OS ELEITOS SÃO ASSISTIDOS PELA ESPERANÇA DA RESSURREIÇÃO E DA BEM AVENTURANÇA
ETERNA, CONTUDO, CERCADA DE NÃO POUCOS OBSTÁCULOS
Ainda que Cristo, “o Sol da Justiça” [Ml 4.2], depois de vencer a morte, a luzir
através do evangelho, como Paulo o testifica, a vida nos iluminou [2Tm 1.10], donde
também, crendo, se diz que “que passamos da morte para a vida” [Jo 5.24], “já não
somos peregrinos e forasteiros, mas, antes, concidadãos dos santos e membros da
famíliade Deus” [Ef 2.19], que “nos fez assentar” com o próprio Unigênito“nos lugares
celestais” [Ef 2.6], de sorte que nada falte à plena felicidade, contudo, para que
não nos seja molesto ser ainda exercitados sob a dura militância, como se nenhum
fruto se fizesse manifesto da vitória alcançada por Cristo, faz-se necessário sustentar
o que em outro lugar se ensina em relação à natureza da esperança. Pois uma vez que
esperamos coisas que não se vêem[Rm 8.25], e, como se diz em outro lugar, “a fé é a
demonstração de coisas invisíveis [Hb 11.1], enquanto estivermos encerrados no cárcere
da carne, somos “peregrinos longe do Senhor” [2Co 5.6]. Por essa razão, o próprio
Paulo diz em outro lugar que “já morremos e nossa vida está escondida com
Cristo em Deus, e quando ele próprio, que é nossa vida, se manifestar, então também
nos manifestaremos com ele em glória” [Cl 3.3, 4]. Esta, pois, é nossa condição: “que
vivamos sóbria, justa e piedosamente neste mundo, aguardando a bendita esperança e
a vinda da glória do grande Deus e nosso Salvador, Jesus Cristo” [Tt 2.12, 13].
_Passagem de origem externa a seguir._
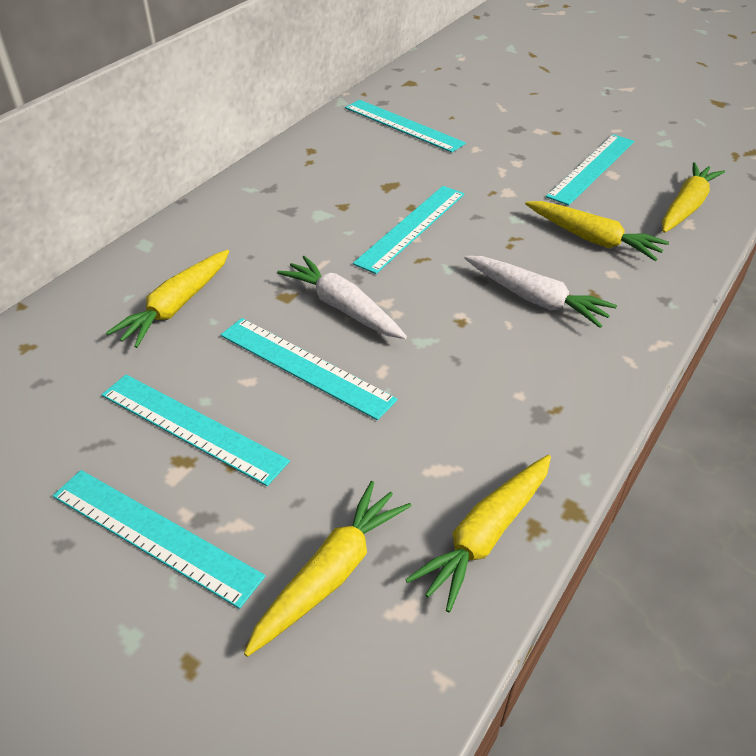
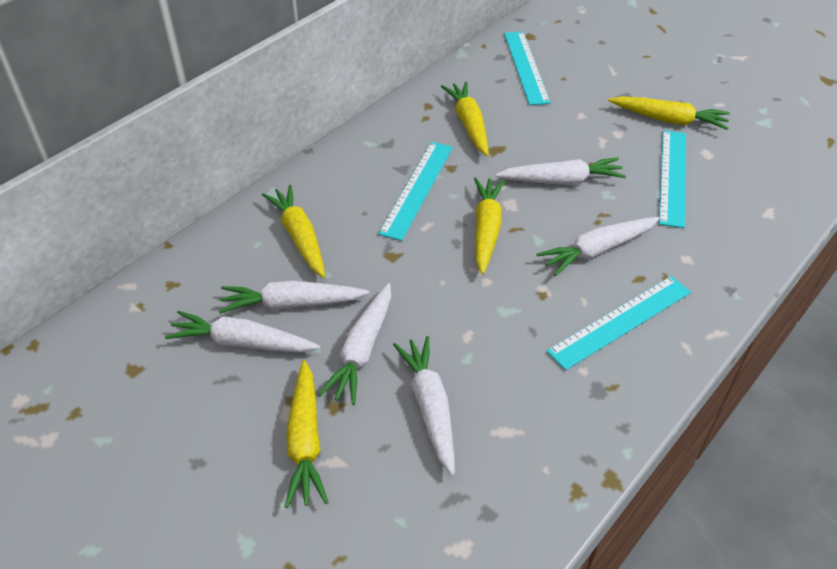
turquoise ruler: 6 -> 4
white carrot: 2 -> 6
É indispensável que tenhamos aqui uma paciência singular, para que não suceda
que, extenuados, ou revertamos o curso, ou desertemos nosso posto. Portanto, tudo
quanto até aqui foi exposto acerca de nossa salvação requer mentes alçadas para o
céu, para que “a Cristo, não o havendo visto, amais; no qual, não o vendo agora, mas
crendo, vos alegrais com gozo inefável e glorioso; alcançando o fim de vossa fé, a
salvação de vossas almas”, como Pedro sentencia [1Pe 1.8, 9]. Razão por que Paulo
diz que “a fé e o amor dos piedosos atentam para a esperança que está posta nos
céus” [Cl 1.4, 5]. Assim sendo, quando do céu ficamos a esperar com os olhos fixos
em Cristo, sem que algo os detenha na terra, de modo que não conduzam à bem aventurança
prometida, de fato cumpre-se esta declaração: nosso coração está onde
está nosso tesouro” [Mt 6.21].
Daqui a fé ser tão rara no mundo: que à nossa obtusidade nada é mais difícil que transcender a obstáculos incontáveis enquanto avançamos para o alvo da suprema
vocação [Fp 3.14]. À ingente caudal de misérias de que somos quase que levados de
roldão, acrescem os motejos dos homens profanos, com que nossa simplicidade é
atacada, enquanto, renunciando deliberadamente às seduções dos bens presentes, parecemos
buscar uma bem-aventurança que nos jaz oculta, como se fosse uma sombra
fugidia. Finalmente, de baixo para cima e de cima para baixo, de frente e por detrás,
violentas tentações nos assediam, as quais nossos ânimos longe estariam de poder
suportar, salvo se, desvencilhados das coisas terrenas, fossem ligados à vida celeste, a
qual, na aparência, está mui distante. Portanto, deveras tirou proveito no evangelho
aquele que, afinal, acostumou-se à meditação contínua da bendita ressurreição.